Tajemnica rodzi tabu?

Atmosfera zgrozy może sprawić, że sfera seksualna będzie wzbudzać w dziecku lęk. Niewspółmierny do zagadnienia. Z drugiej strony zakazany owoc może przyciągać i jeśli dziecko nie dostanie informacji u rodziców, to będzie szukać gdzie indziej. W internecie, na podwórku, na boisku. Dziecko nie umie odróżnić prawdy od mitów, a fałszywe przekonania z dzieciństwa mogą potem towarzyszyć człowiekowi przez dorosłość.

Czemu tak trudno wyjaśnić dziecku, co to jest penis i pochwa i do czego służą?

Przyjęło się, że o seksualności mówi się przyciszonym głosem, a o własnej seksualności nie wypada mówić najlepiej wcale. Z dziećmi jeszcze trudniej o tym rozmawiać, bo postrzega się je jako aseksualne. Pokutuje przekonanie, że taką rozmową można dziecko psychicznie uszkodzić.

A można?

Uszkodzić dziecko możemy nie tyle samą treścią, co tonem i emocjami naszej wypowiedzi. Jeśli sensacyjną (w opinii dziecka) treść podamy tonem spokojnym, rozmówca odbierze ją jako nic nadzwyczajnego. Często na podwórku dziecko słyszy różne plotki - zniekształcone informacje, podsłuchane, podglądnięte, pochodzące z którejś ręki z kolei, legendy miejskie, podane w atmosferze drwiny, wulgarności czy sensacji.

Jak to prostować?

Bez zgorszenia. Jeżeli pokażemy, że do tego tematu podchodzimy równie rzeczowo i spokojnie jak do innych codziennych treści, to u dziecka najprawdopodobniej ostudzi to podgrzane emocje. Za to ze spokojem wysłucha ono tego, co mamy do powiedzenia i prawdopodobnie przejmie od nas spokojny sposób patrzenia na daną sprawę.

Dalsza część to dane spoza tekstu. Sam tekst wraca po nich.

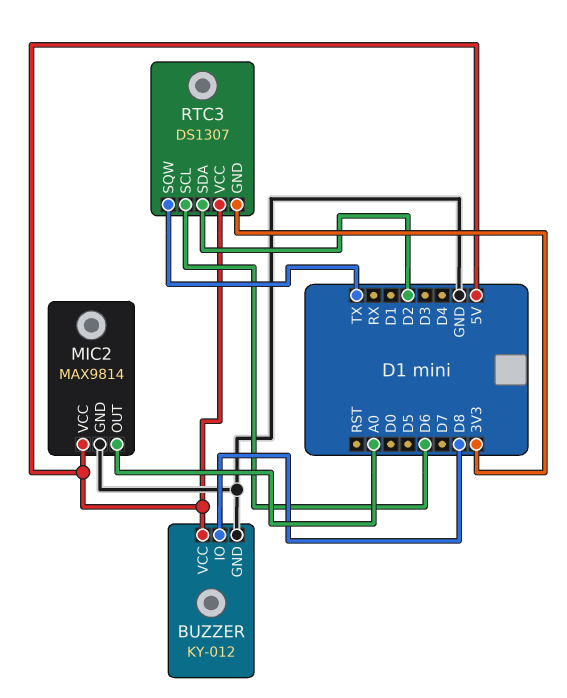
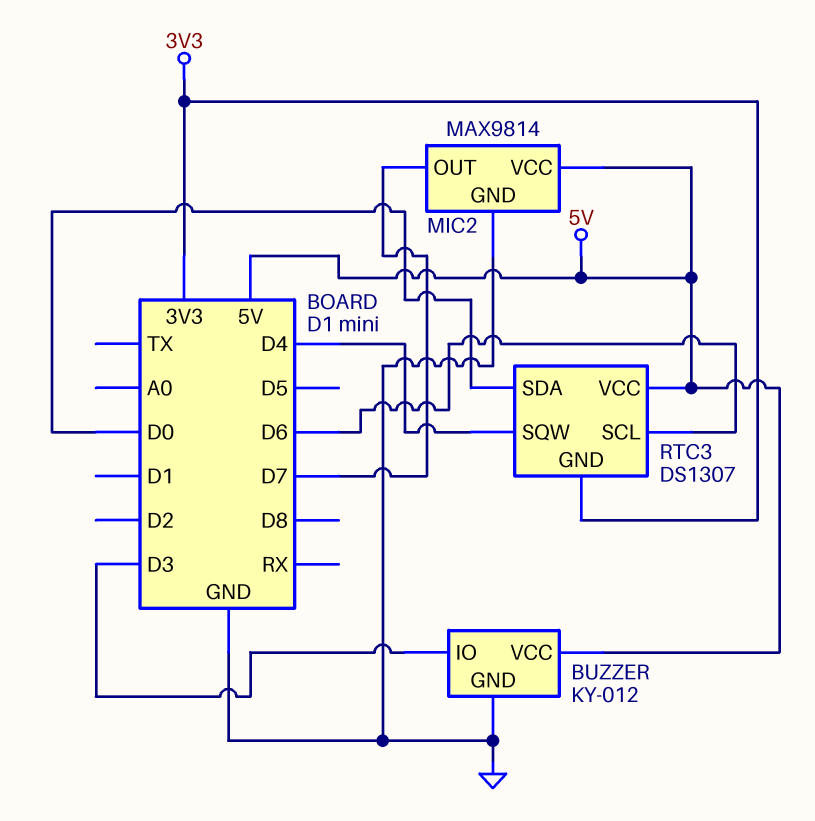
BUZZER pin IO: D8 -> D3
MIC2 pin OUT: A0 -> D7
RTC3 pin SDA: D2 -> D0
RTC3 pin SQW: TX -> D4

No to podajmy przykład. Załóżmy, że dziecko wraca z podwórka z sensacyjną informacją, że pan może wkładać siusiaka pani do buzi. Co odpowiedzieć?

Na przykład tak: "Jeśli dwie dojrzałe osoby są blisko ze sobą związane, mają do siebie ogromne zaufanie, to rzeczywiście mogą pozwolić sobie na różne rzeczy: rozbierać się, przytulać, dotykać w różny sposób ciała drugiej osoby. I większość dorosłych tak robi - tylko przyjęło się, że to jest sprawa prywatna. Niektórzy mówią o tym w sposób wulgarny, ale nie ma powodu, żeby tak robić, bo dla osób, które się kochają, to może być coś pięknego. Moim zdaniem nie ma powodu się z tego śmiać, bo to jest osobista sprawa każdego z nas."

I dziecko to przyjmie?

Prawdopodobnie tak. Tak samo jak przyjmuje setki innych rzeczy, o które pyta. Jeśli zacznie się krzywić, spytajmy - dlaczego. Co w tym mu się nie podoba? Kto mu powiedział, że to obrzydliwe? Pamiętajmy, że rodzice są (do pewnego momentu) autorytetem dla dziecka. Jeżeli będziemy w ten sposób rozmawiać z dzieckiem, to jest mniejsza szansa, że gdy dorośnie, wystąpią u niego dysfunkcje seksualne z awersją seksualną włącznie.

Seksualność dziecięcą odkrył już Zygmunt Freud. Jednak jakoś nadal mu nie dowierzamy.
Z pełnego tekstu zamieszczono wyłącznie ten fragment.